What “canonical tale” does not guarantee

  • It doesn’t guarantee every playable character you unlock is present in cutscenes or the campaign timeline.
  • It doesn’t mean every battle is a 1:1 reconstruction of a memory; Warriors games stylize encounters for action and variety.
  • It doesn’t preclude non-canon bonus content. Expect the usual hack-and-slash side dishes alongside a lore-faithful main course.

What this likely adds to Tears of the Kingdom’s story

Tears of the Kingdom gave only the broad brushstrokes of the Imprisoning War in scattered memories: a Molduga assault, the sages’ vows, the false Zelda’s scheme, the final sealing. A Warriors-size campaign can connect those dots with:

  • Extended battles around known flashpoints (for example, turning a cutscene skirmish into a full scenario).
  • Moments between memories — how alliances were forged, how territory was defended, how Ganondorf’s forces moved.
  • Personality and backstory for the ancient sages, who were masked and mostly voiceless in Tears’ brief scenes.

That kind of connective tissue is exactly what a “canonical tale” label sets the stage for.

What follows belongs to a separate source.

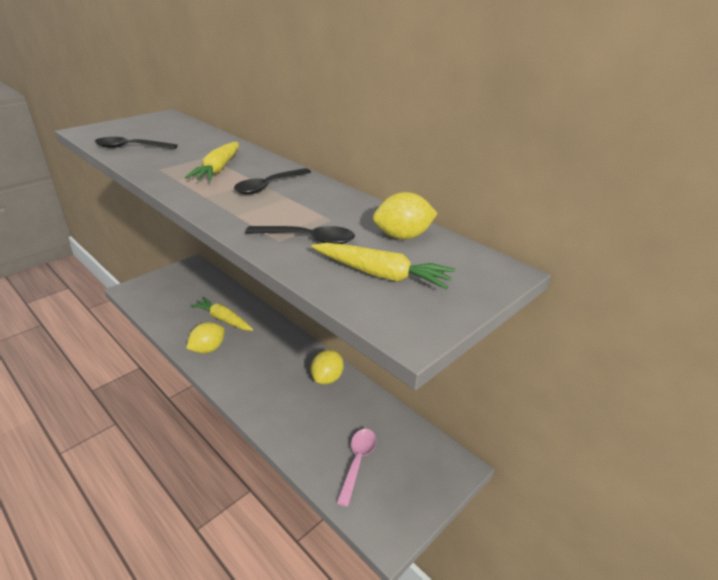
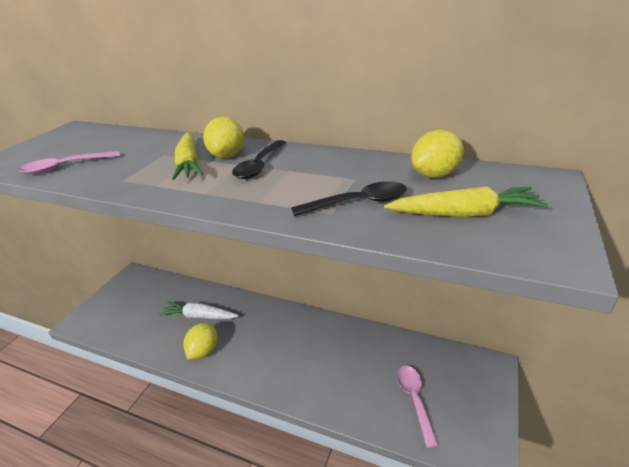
camera: 20 degrees left, 0 degrees up
(130, 147) = (65, 167): black spoon -> pink spoon
(223, 319) = (199, 316): yellow carrot -> white carrot
(327, 378) = (334, 334): yellow lemon -> yellow lemon (227, 155)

Release window and platform

Age of Imprisonment is planned for the current Nintendo hardware cycle with a winter release window. Expect the typical Warriors blend of large battlefields, fast character swapping, and mode variety — this time tied to the Wild-era timeline rather than branching away from it.


If you bounced off Age of Calamity because it rewrote stakes, this framing is the course correction: the campaign is meant to honor the outcomes Tears of the Kingdom already established. If you loved Calamity’s roster chaos, you’ll likely still get plenty of sandbox to play in — just don’t confuse extra-mode fireworks for the core story being told.